Most biological traits of adaptive significance, and the most common diseases, from a genetic point of view, are complex, quantitative phenotypes. In spite of intensive efforts, the genetic control of complex traits are not well understood because traditional human genetic studies could not overcome the difficulties presented by genetic heterogeneity, polygenic effects and interactions, uncontrollable developmental-environmental variability, etc.
The striking genomic similarity between humans and laboratory animal species (99% of the genes in humans have their counterparts in the mouse) is encouraging for using animal models to analyze complex traits. The Recombinant Quantitative Trait Locus Introgression (RQI) strain system was established to circumvent some of the above described difficulties, to facilitate mapping of Quantitative Trait Loci (QTLs), and to generate advanced quasi-congenic animal models.


B6vsC.pbase: a phenotype database
C57BL/6 and BALB/c are among the most often used inbred mouse strains. B6vsC.pbase is an ever growing collection of published complex trait differences between the two progenitor strains of the RQI strain set.

RQI.gbase: a genotype database
Genome scanning with about 350 microsatellite markers provided information about the distribution of BALB/c donor chromosome segments on C57BL/6 background in 100+ RQI strains. Genotyping to further increase the resolution of the genome scan is still in progress.

How to use the databases
The B6vsC.pbase and RQI.gbase datasets can be used in an interactive manner or individually. The possible uses include the following.

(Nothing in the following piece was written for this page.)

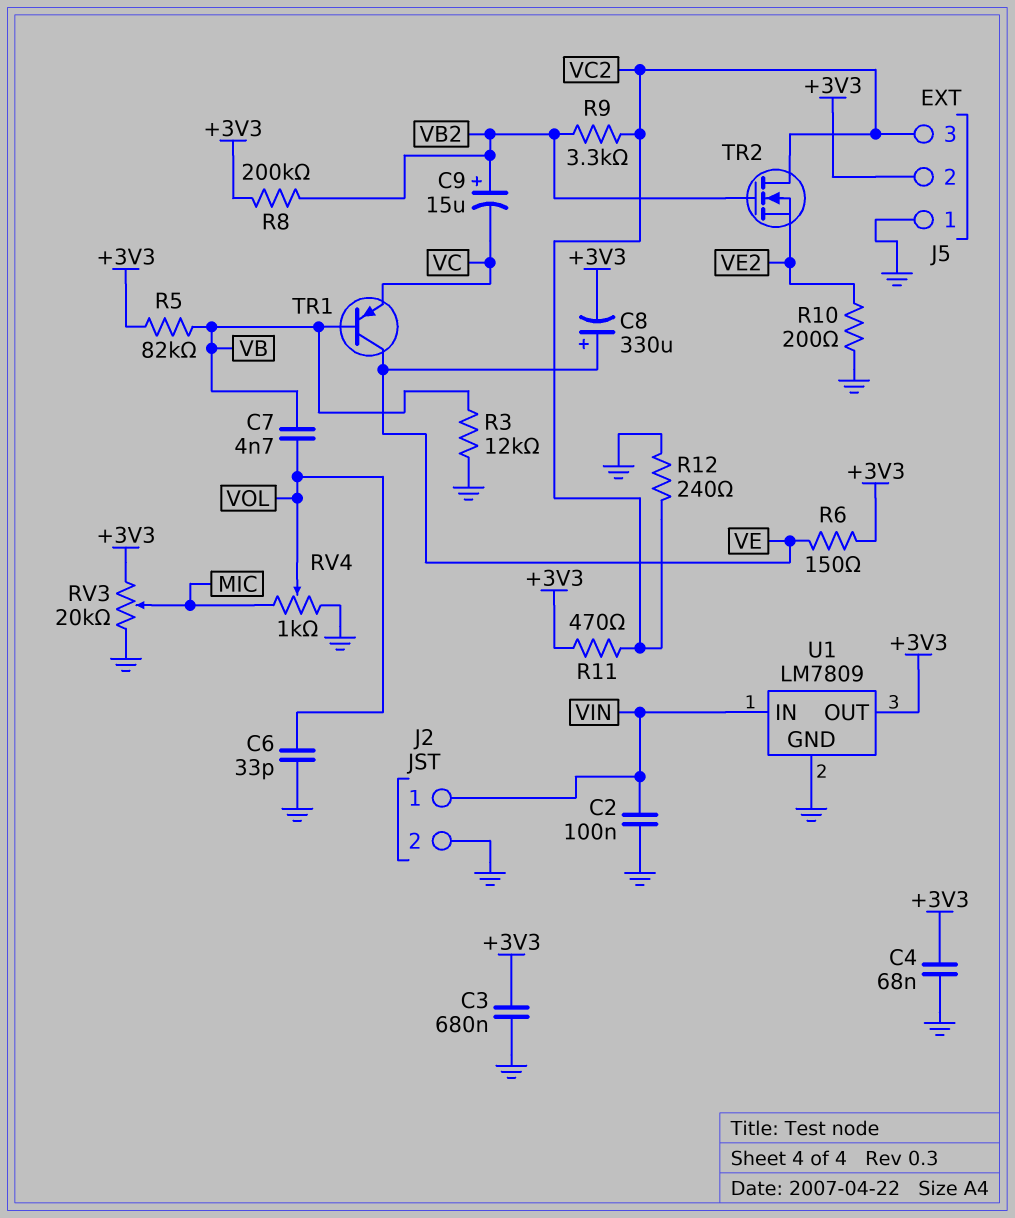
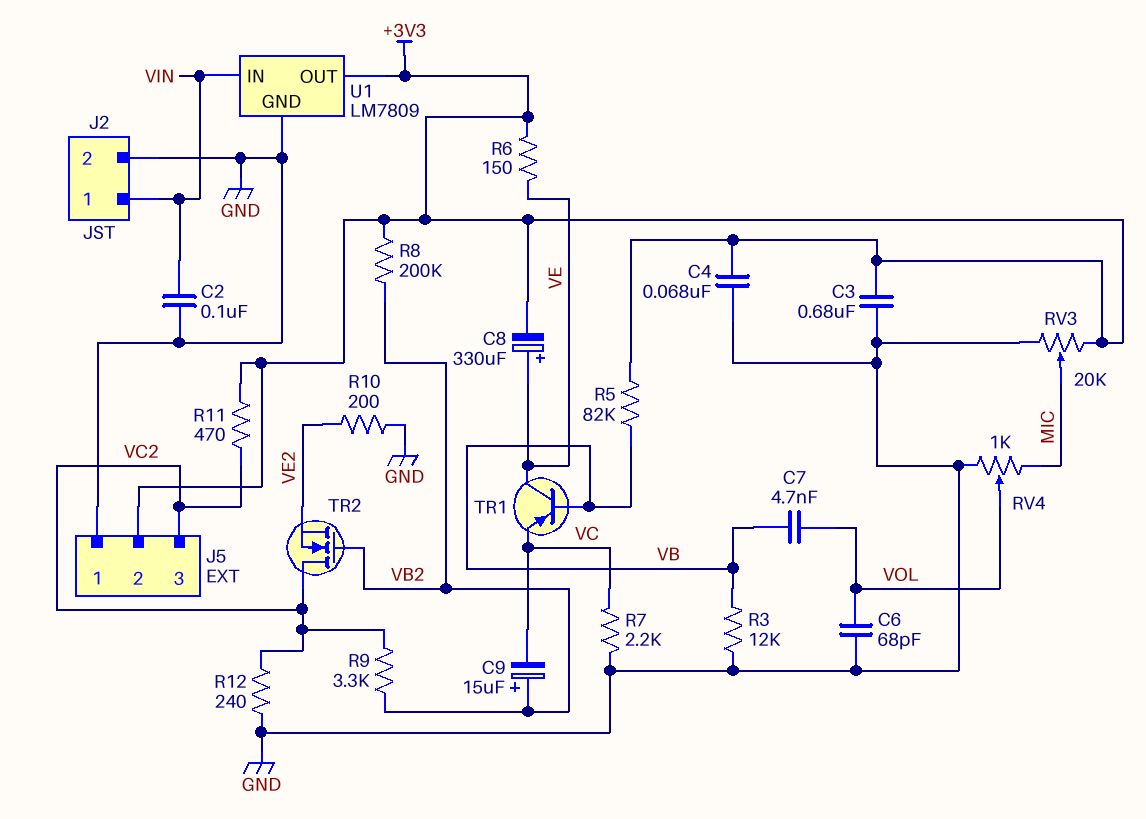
C6: 33pF (GND, VOL) -> 68pF (GND, VOL)
R7: none -> 2.2k (GND, VC)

• If there is a B6vsC complex trait difference, phenotypic screening of RQI strains may identify quasi-congenic strains which significantly differ from the background partner C57BL/6 strain.
• If a QTL have been mapped in a C57BL/6 X BALB/c cross derived population, a search can identify a quasi-congenic strain with a BALB/c chromosome segment which harbors the mapped QTL. If the mapping results can be verified one can quickly proceed towards “positional cloning”.
• Haplotype pattern information on C57BL/6 and BALB/c is available in a haplotype pattern database, SNPview (www.gnf.org/SNP). After identifying a QTL harboring chromosome segment in an RQI strain it may no longer be necessary to initiate difficult high resolution mapping of a QTL. Comparison of SNPview with RQI.gbase can identify nonshared haplotypes which underlie phenotypic traits including disease susceptibility. This approach can reduce QTL intervals to sizes amenable to “positional cloning”.